2. Namens verzoekster heeft mr. P. Reitsma, advocaat te Nijkerk, bij schriftuur twee middelen van cassatie voorgesteld.
3. Het eerste middel klaagt over schending van art. 6 EVRM nu het hof de verklaring van verzoekster afgelegd bij de politie bij de bewijsvoering heeft betrokken zonder dat en voordat zij toegang had gekregen tot een advocaat.
4. Ook in feitelijke aanleg is een beroep gedaan op de zogenoemde Salduz-jurisprudentie. Het hof heeft het verweer als volgt verworpen.
"Bewijsverweer
De raadsman heeft aangevoerd dat de eerste door de verdachte bij de politie afgelegde verklaring uitgesloten zou moeten worden van het bewijs gelet op de uitspraak van het EHRM van 27 november 2008, nr. 3639/02 NJ 2009, 214 (Salduz versus Turkije) en de uitspraken van de Hoge Raad van 30 juni 2009 NJ 2009/349/350/351.

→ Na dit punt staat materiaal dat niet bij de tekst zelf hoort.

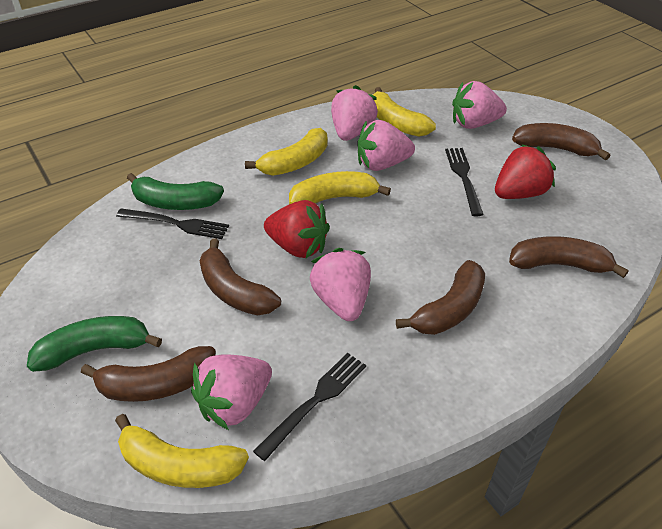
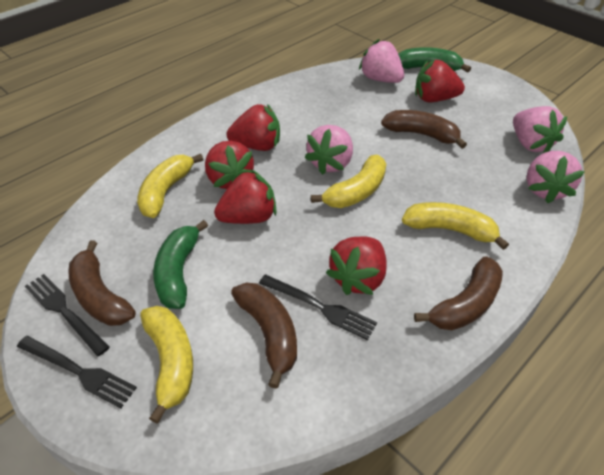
brown banana: 5 -> 4
pink strawberry: 5 -> 4
red strawberry: 2 -> 5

Bij de beoordeling van het verweer zijn de volgende feiten en omstandigheden van belang.
Verdachte is op 1 januari 2007 te 21.40 uur buiten heterdaad aangehouden ter zake van poging tot doodslag c.q. poging tot zware mishandeling c.q. mishandeling. Verdachte is op 1 januari 2007 te 22.05 uur voorgeleid aan de hulpofficier van Justitie en later die dag voor het eerst verhoord waarbij zij een bekennende verklaring heeft afgelegd.
Verdachte is hierna nog driemaal door de politie verhoord.

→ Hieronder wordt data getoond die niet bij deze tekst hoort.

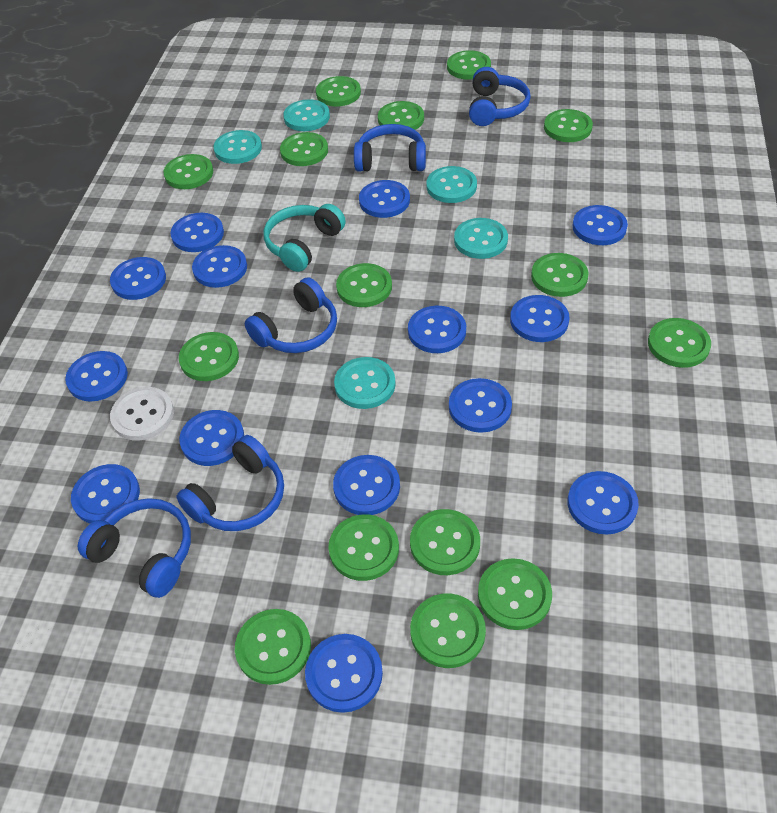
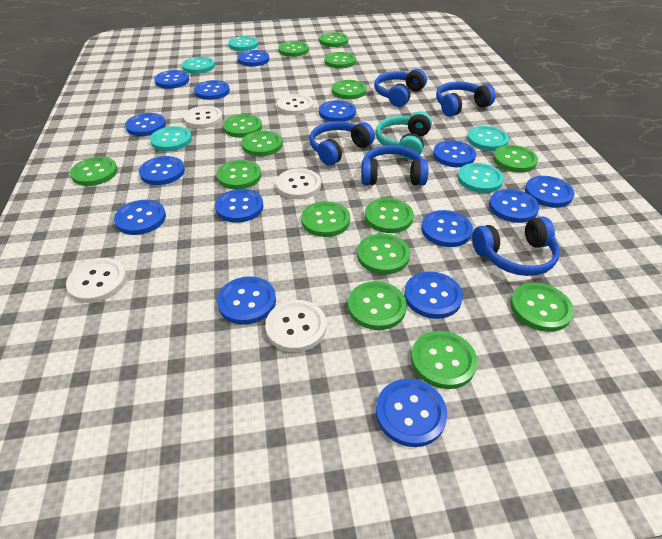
blue button: 14 -> 15
white button: 1 -> 5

Uit de stukken blijkt niet dat verdachte voorafgaand aan het eerste verhoor in de gelegenheid is gesteld een raadsman te raadplegen.

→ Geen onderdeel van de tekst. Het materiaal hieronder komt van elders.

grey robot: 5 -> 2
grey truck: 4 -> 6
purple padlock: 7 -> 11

De Hoge Raad heeft uit de rechtspraak van het EHRM afgeleid dat een verdachte die door de politie is aangehouden aan artikel 6 EVRM een aanspraak op rechtsbijstand kan ontlenen die inhoudt dat hem de gelegenheid wordt geboden om voorafgaand aan het verhoor door de politie aangaande zijn betrokkenheid bij een strafbaar feit een advocaat te raadplegen. Dit brengt volgens de Hoge Raad mee dat de aangehouden verdachte voor de aanvang van het eerste verhoor dient te worden gewezen op zijn recht op raadpleging van een advocaat. Behoudens het geval dat hij uitdrukkelijk dan wel stilzwijgend doch in elk geval ondubbelzinnig afstand heeft gedaan van dat recht, dan wel bij het bestaan van bepaalde dwingende redenen, zal hem binnen de grenzen van het redelijke de gelegenheid moeten worden geboden dat recht te verwezenlijken. Indien een aangehouden verdachte niet dan wel niet binnen redelijke grenzen de gelegenheid is geboden om voorafgaand aan het eerste verhoor een advocaat te raadplegen, levert dat in beginsel een vormverzuim op als bedoeld in artikel 359a van het Wetboek van Strafvordering.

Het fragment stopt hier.